Where Are All the Rich Women?
The incredible wealth that a few individuals hold is quite impressive, but what is surprising is that most of those people with the greatest wealth are men. Female billionaires are scarce compared to male billionaires, and women are even missing from the self-made billionaires category (only three percent were women this year). This is a potential problem for several reasons. According to Caroline Freund and Sarah Oliver of the Peterson Institute of International Economics, the lack of extreme female wealth in comparison to male wealth is a problem because of the potential for social injustice and because of discrimination. Although rarely talked of, there is the potential for this issue to be a worldwide issue, because women make up a very small percentage of billionaires across the world.

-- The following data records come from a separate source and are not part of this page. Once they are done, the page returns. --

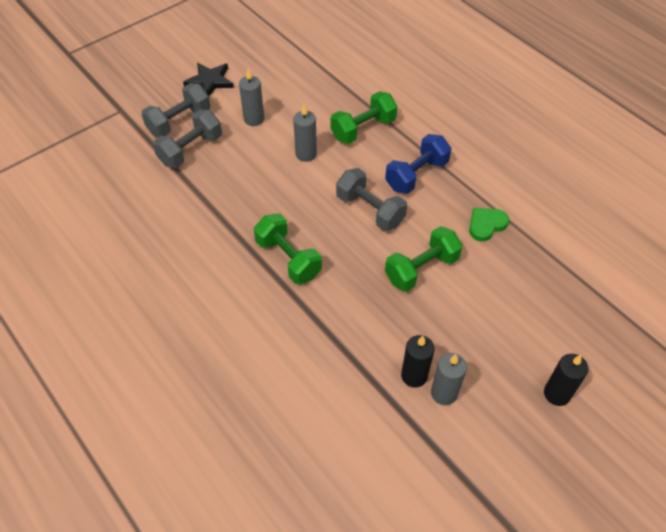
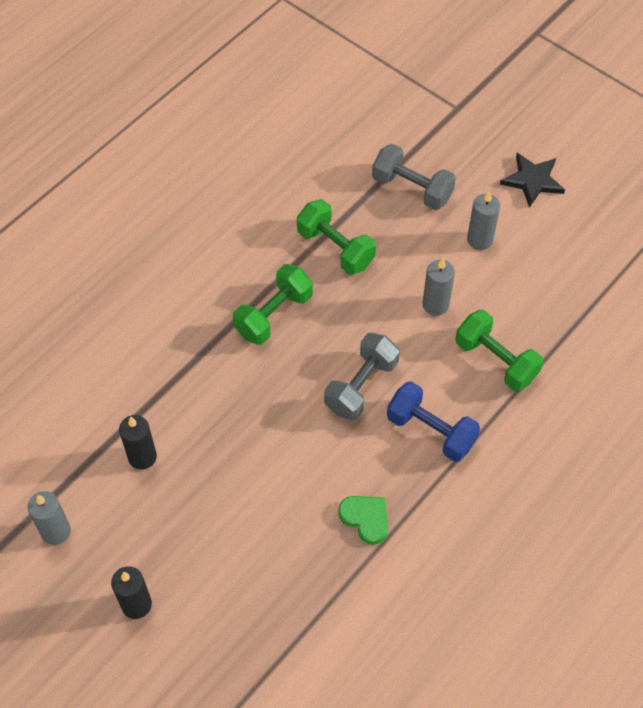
camera: 80 degrees right, 5 degrees up
(179, 122) = (454, 167): grey dumbbell -> none
(421, 269) = (284, 451): green dumbbell -> green dumbbell (335, 248)
(444, 393) = (125, 488): grey candle -> grey candle (56, 531)

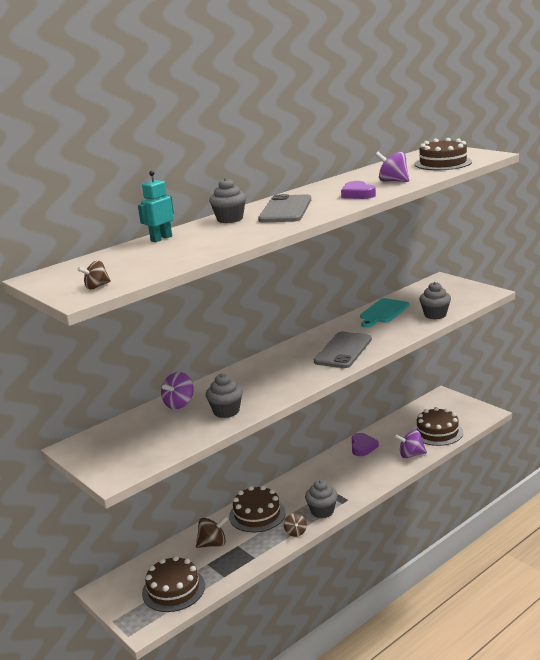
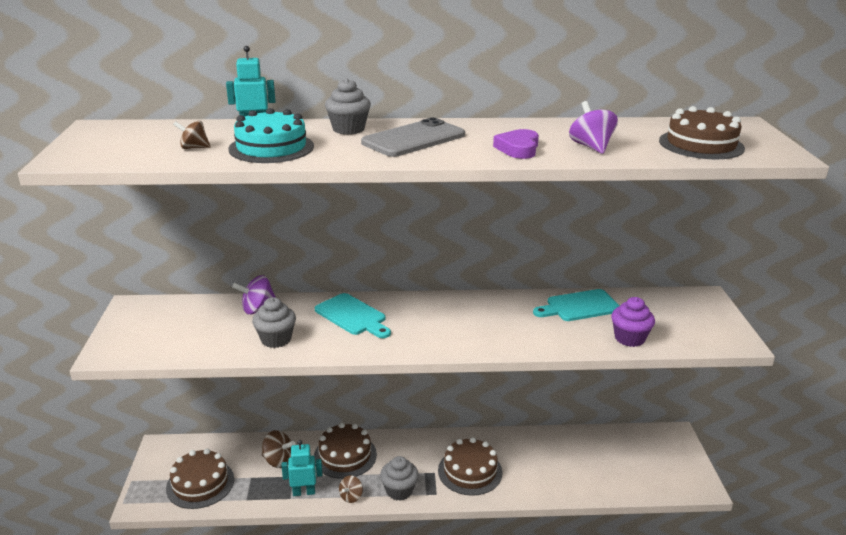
camera: 35 degrees right, 5 degrees up
(96, 286) = (97, 155): brown spinning top -> brown spinning top (194, 148)
(209, 242) = (271, 147): none -> turquoise cake
(254, 377) = (352, 316): none -> turquoise cutting board
(259, 549) = (304, 492): none -> turquoise robot
(343, 350) = (471, 331): grey phone -> none
(363, 447) = (520, 445): purple heart -> none
(411, 455) = (555, 484): purple spinning top -> none
(435, 315) = (629, 338): grey cupcake -> purple cupcake
(437, 432) = (616, 475): brown cake -> brown cake (470, 471)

According to the U.S. Census Bureau, in 2012 the median earnings of full-time working women were 77 percent of that for men working full-time. Although this isn’t a surprising statistic, as the trend has been similar for many years, it’s important to note that women are consistently making less than men overall, in addition to the very top earners.
Women represented just over ten percent of Forbes‘ list of world billionaires (172 women out of 1,645 billionaires), which is actually an increase from the 138 on the list the year before. Although the statistics suggest that more women are becoming billionaires, the overall percentage is very small. Spanx founder Sara Blakely, as well as Oprah Winfrey, are two of the more well-known billionaires.

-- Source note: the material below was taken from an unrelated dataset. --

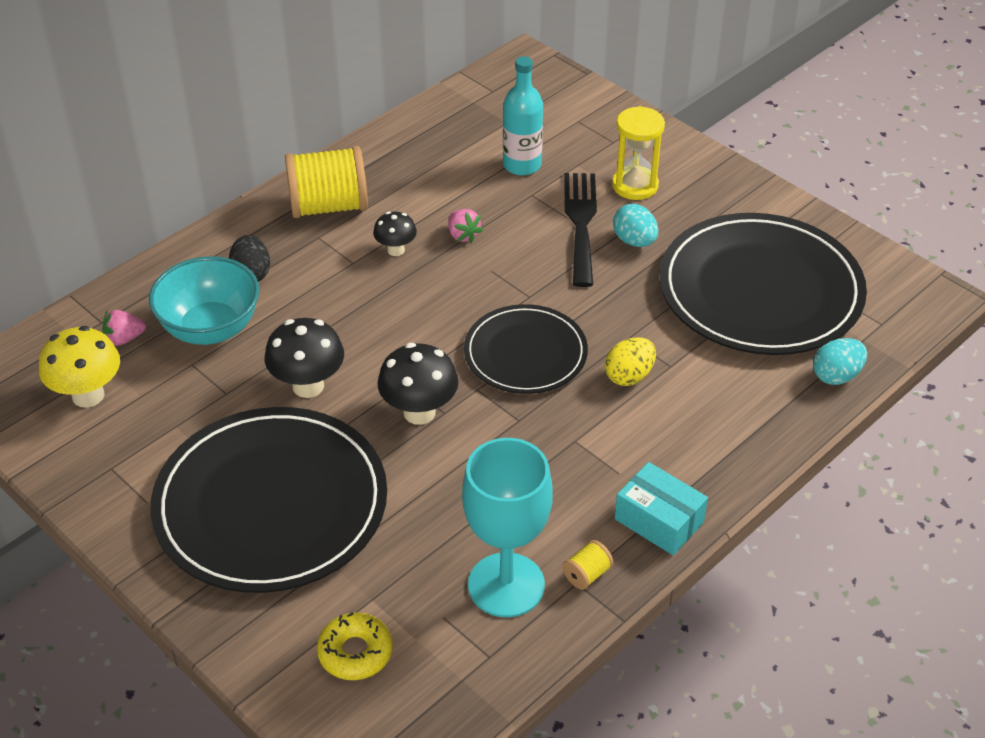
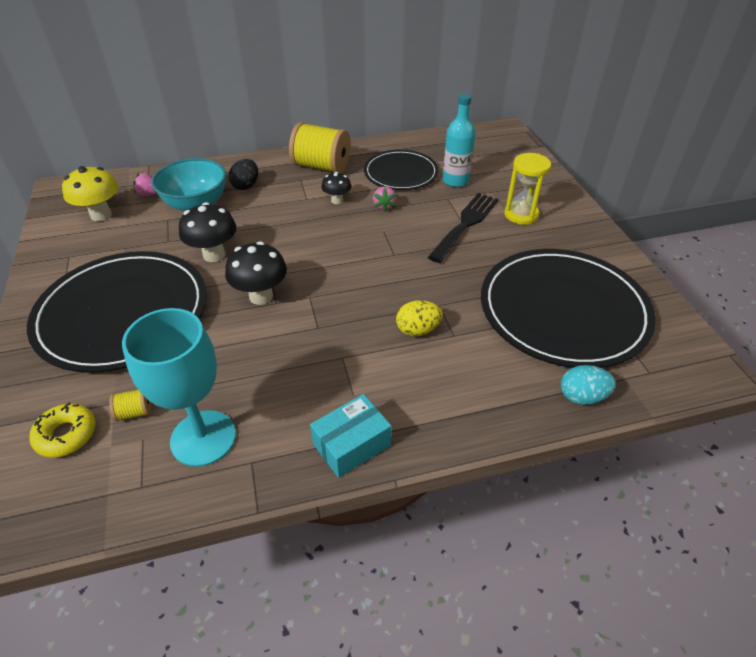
camera: 30 degrees right, 0 degrees up
(525, 353) = (360, 287): black plate -> black plate (401, 173)
(587, 574) = (264, 459): yellow spool -> yellow spool (135, 412)
(634, 241) = (493, 247): turquoise egg -> none
(659, 520) = (351, 444): turquoise box -> turquoise box turned 75 degrees clockwise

The percentage of female billionaires is relatively small in most parts of the world. According to Freund and Oliver, Chili, Switzerland, and Sweden appear to have a relatively high share of female billionaires (33.3, 33.3, 26.3). In Japan, the female share of billionaires is only 3.7 percent, in Canada it’s 3.1, and in Russia, only 0.9 percent; Egypt and Malaysia reported no female share of billionaires. Although some of these nations arguably offer more opportunities to women than others do, the fact is that there are few female billionaires in most countries.
As Freund and Oliver note, if few female billionaires exist in a country, then the elite members of the country are less likely to show the values and interests of the general population. The fact that so few female billionaires exist (in proportion to male billionaires) also raises the issue of discrimination. Research shows that women make less than men even when they have the same education, earn less in most jobs, and often have to face earning less so that they can balance children and a career.
The question of why women often make less than men is a difficult one to answer. There are many bright, creative, inventive women who have made millions or billions off of their own ideas. However, with so few women making the list of self-made billionaires, we have to wonder why. It’s also surprising that less than 30 percent of inherited billionaires are women globally. That just doesn’t make sense when compared to the percent of women that make up the global population. So where are all of the rich women?
We don’t really know why women continue to make less money than men, even at the highest levels of wealth. According to the AAUW, the pay gap is worse in some states than others (in Wyoming women only made 64 percent of what men were paid). The AAUW also says that the gap is worse for women of color, and the age gap grows with age. In order to change the fact that women often get paid less than men, AAUW suggests salary audits, improved negotiation skills for women, and new policies as well.
This issue has the potential to cause great discontent, both at the billionaire level and also at the much lesser income levels.